Besides good food and bubbly, the other constant that has propelled guests to this party since 1983 is the musical entertainment. One Minute to Midnight (OMM) began in the early 1980s as a loose improvisation of friends who met while volunteering at KRTU-FM, Trinity University’s jazz radio station.
“The amazing thing is that we haven’t killed each other by now,” Jill Mason, the group’s vocalist since 1985, said at one of the final rehearsals before New Year’s Eve. “We’re the perfect dysfunctional family.
“Musically there’s all this angst and tension, which have made it interesting and sometimes painful, but that’s why we love each other. We share the love of music with each other.”
It all started in 1979 when Sawyer, now 70 and a public schools risk management consultant, moved to a two-story home on West Mistletoe in Beacon Hill with one piece of furniture: a grand piano. The home quickly became a haven for friends as Sawyer played his piano with a disorganized and discordant assortment of rockers for legendary Halloween and other parties.
In 1983, things got serious.
“The key to this was that Chuck had his old drum set from high school, so we started rehearsing,” Sawyer said.
Chuck Leifeste, now 60 and a landscape designer, emptied his attic and gave the band a cohesive sound. They began to attract a more serious group of vocalists, a bass guitarist, and horns, and in 1983 hosted their first New Year’s Eve party.

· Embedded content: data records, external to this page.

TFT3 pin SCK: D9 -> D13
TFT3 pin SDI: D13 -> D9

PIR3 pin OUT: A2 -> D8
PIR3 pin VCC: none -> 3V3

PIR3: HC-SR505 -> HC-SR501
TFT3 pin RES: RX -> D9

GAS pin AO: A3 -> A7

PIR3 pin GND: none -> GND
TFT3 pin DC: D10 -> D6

“We probably did a dozen songs, mostly old ’50s rock ‘n’ roll and some swing era because the singer wanted to do Billie Holiday,” Sawyer said.
A 1984 feature in Full Tilt Boogie, a now-defunct local rock tabloid, described their music as “everything except country and western polkas.” And the only classics, Sawyer said in the feature, were “not Debussy but Marvin Gaye.”
Gary Whitford, a writer and band keyboardist who died in February, is credited with giving the band an identity when he arranged magnetic letters belonging to the Sawyers’ kids on the family’s refrigerator. Whitford arranged the letters to read, “The Sawyers Present One Minute to Midnight.”
With the name, a legacy began. They created a press release touting the One Minute to Midnight World Tour at the Nash Drug Store, a popular music club on San Pedro Avenue. They printed T-shirts, matchbooks, wooden nickels, and fans embellished with a straight-up arrow and a second arrow just to its left – a clock on the edge of turning midnight.
Though they had barely begun to play in public, an event-planning directory named OMM the best wedding band in San Antonio. That led to jobs at country clubs, hotel banquet halls, small clubs, and the King William Fair. The Irish Festival hosted them on a river barge and at La Villita and the Arneson River Theatre.
The house on West Mistletoe became a draw for touring recording artists who dropped in to play, including folk and jazz wind player Paul McCandless, jazz pianist Spencer Brewer, and American roots instrumentalists Eric Tingstad and Nancy Rumbel. Local musicians would drop by after finishing their New Year’s Eve gigs, wanting to play or party.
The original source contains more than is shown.